Clearly, then, we’re giving up on U.S. oversight of the Internet, and our government is hiding the fact by making the announcement on a Friday night.

“If there’s a 5:00 on Friday news dump, you’d better be concerned. Keep the Internet!” tweeted former Republican Rep. Mary Bono. She had company in that assessment, as a variety of other GOPers denounced the proposal.

The idea of surrendering American control over one of the best things ever made in America isn’t something to take lightly. Taken to an extreme, it suggests we’ve jacked into a future where Vladimir Putin deletes the registration for usa.gov (presumably while being whisked somewhere in a black helicopter).

But, surprise, last Friday’s announcement doesn’t mean that. It’s not even new.

The U.S. began moving in this direction back in 1997, then reaffirmed it in 1998 when it transferred domain-name management duties to a Los Angeles–based nonprofit called the Internet Corporation for Assigned Names and Numbers.

Ever since, it’s been ICANN calling the shots over the machinery that assigns domain names like yahoo.com.

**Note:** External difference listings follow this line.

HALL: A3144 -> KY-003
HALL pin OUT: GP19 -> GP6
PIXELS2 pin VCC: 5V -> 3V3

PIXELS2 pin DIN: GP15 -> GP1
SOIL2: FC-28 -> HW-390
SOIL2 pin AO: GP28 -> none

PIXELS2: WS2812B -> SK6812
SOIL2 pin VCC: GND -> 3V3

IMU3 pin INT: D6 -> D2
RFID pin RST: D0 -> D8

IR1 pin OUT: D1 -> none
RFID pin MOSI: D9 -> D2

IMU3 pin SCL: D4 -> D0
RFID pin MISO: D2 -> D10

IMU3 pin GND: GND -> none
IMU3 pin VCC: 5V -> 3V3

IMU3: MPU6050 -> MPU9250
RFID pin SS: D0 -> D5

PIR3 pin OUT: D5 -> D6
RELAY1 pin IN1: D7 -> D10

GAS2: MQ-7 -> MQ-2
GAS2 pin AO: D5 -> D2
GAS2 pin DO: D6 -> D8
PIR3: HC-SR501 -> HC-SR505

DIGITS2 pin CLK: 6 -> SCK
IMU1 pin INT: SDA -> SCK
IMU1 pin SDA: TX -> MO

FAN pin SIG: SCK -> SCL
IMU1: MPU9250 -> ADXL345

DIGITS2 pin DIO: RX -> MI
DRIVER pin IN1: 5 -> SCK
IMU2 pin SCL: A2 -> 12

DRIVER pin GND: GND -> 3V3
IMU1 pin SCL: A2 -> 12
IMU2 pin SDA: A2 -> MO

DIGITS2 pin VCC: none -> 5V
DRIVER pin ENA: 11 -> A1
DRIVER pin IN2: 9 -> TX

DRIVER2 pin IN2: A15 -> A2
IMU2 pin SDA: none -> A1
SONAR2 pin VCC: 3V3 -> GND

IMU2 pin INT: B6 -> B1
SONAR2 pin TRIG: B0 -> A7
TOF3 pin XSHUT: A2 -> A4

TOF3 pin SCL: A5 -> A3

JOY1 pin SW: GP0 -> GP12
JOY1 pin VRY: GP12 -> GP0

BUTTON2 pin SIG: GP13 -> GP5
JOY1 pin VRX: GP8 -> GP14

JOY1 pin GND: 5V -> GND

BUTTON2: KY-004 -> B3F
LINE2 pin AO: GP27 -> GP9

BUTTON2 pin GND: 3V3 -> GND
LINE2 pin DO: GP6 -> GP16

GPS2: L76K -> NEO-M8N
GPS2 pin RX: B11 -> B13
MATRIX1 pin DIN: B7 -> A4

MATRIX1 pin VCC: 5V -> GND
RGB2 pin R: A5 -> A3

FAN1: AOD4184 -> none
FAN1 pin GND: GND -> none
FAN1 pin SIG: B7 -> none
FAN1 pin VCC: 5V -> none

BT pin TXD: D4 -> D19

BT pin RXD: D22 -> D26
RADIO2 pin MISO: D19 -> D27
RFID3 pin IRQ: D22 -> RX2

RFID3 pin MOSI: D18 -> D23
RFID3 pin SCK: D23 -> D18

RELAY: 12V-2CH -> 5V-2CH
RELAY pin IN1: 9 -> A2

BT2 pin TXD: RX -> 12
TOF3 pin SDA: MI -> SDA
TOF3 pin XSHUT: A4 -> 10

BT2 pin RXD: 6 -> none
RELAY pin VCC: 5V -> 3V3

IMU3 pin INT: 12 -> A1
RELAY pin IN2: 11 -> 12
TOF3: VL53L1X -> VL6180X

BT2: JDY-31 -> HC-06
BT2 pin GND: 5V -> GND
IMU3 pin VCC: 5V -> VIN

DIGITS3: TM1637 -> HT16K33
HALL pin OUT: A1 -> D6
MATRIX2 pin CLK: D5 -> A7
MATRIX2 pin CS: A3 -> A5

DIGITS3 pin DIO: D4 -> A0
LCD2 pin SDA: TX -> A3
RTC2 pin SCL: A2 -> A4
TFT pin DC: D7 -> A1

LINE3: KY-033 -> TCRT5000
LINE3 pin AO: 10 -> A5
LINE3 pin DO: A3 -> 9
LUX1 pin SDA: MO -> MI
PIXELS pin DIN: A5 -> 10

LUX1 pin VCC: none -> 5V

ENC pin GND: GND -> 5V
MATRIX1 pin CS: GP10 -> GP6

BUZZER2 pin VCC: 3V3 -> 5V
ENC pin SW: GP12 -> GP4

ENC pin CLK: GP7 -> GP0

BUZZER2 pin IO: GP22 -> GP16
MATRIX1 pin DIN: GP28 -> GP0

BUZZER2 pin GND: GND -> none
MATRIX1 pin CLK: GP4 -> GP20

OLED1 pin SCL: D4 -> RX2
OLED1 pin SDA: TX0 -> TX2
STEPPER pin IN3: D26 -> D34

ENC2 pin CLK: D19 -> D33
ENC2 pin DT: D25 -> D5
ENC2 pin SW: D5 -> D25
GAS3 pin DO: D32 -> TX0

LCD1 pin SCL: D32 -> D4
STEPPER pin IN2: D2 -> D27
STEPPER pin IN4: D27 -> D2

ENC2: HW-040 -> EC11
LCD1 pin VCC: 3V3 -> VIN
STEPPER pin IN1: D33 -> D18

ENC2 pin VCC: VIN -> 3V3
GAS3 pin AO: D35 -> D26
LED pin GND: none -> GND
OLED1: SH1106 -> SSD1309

It’s also ICANN that decides whether to create new top-level domains such as “.biz,” “.info,” and maybe someday “.sucks.”

The government’s remaining responsibility has essentially been OK’ing ICANN’s proposed changes to the “root zone” of the domain name system—the beating heart of the mechanism that routes Internet requests for particular site names that humans can read to numerical Internet Protocol addresses like “206.190.36.45,” which computers understand.

“Our role has always been a clerical, administrative role to make sure the system worked,” said an NTIA official Monday afternoon.

In 2006, the government confirmed once again its intention to hand over that role to the global Internet community.

Friday’s news amounts to the feds saying, “The last two administrations weren’t kidding. We still mean it.”

So what has changed to make this news look so loaded in some quarters?

Infighting
Some blame goes to the absurd level of inter-party hostility in Washington, and in particular the “if the Obama administration wants this, it must be wrong” school of thinking. But responsibility can be found all around Washington.

Foolish, failed attempts to rewrite the Internet’s core code to stop pornography (the Communications Decency Act) and copyright infringement (the Stop Online Piracy Act) were bipartisan offenses. The NSA’s bulk surveillance and efforts to weaken Internet-security standards also had support in both parties.

All those things seem to have led to a general suspicion of any government-instigated change to the Internet—even if that change is to reduce government’s role in the Internet.

And then something called “WCIT” happened. At the 12th annual World Conference on International Telecommunications in Dubai two Decembers ago, other countries teamed up with the International Telecommunications Union to try to place Internet governance under that United Nations body.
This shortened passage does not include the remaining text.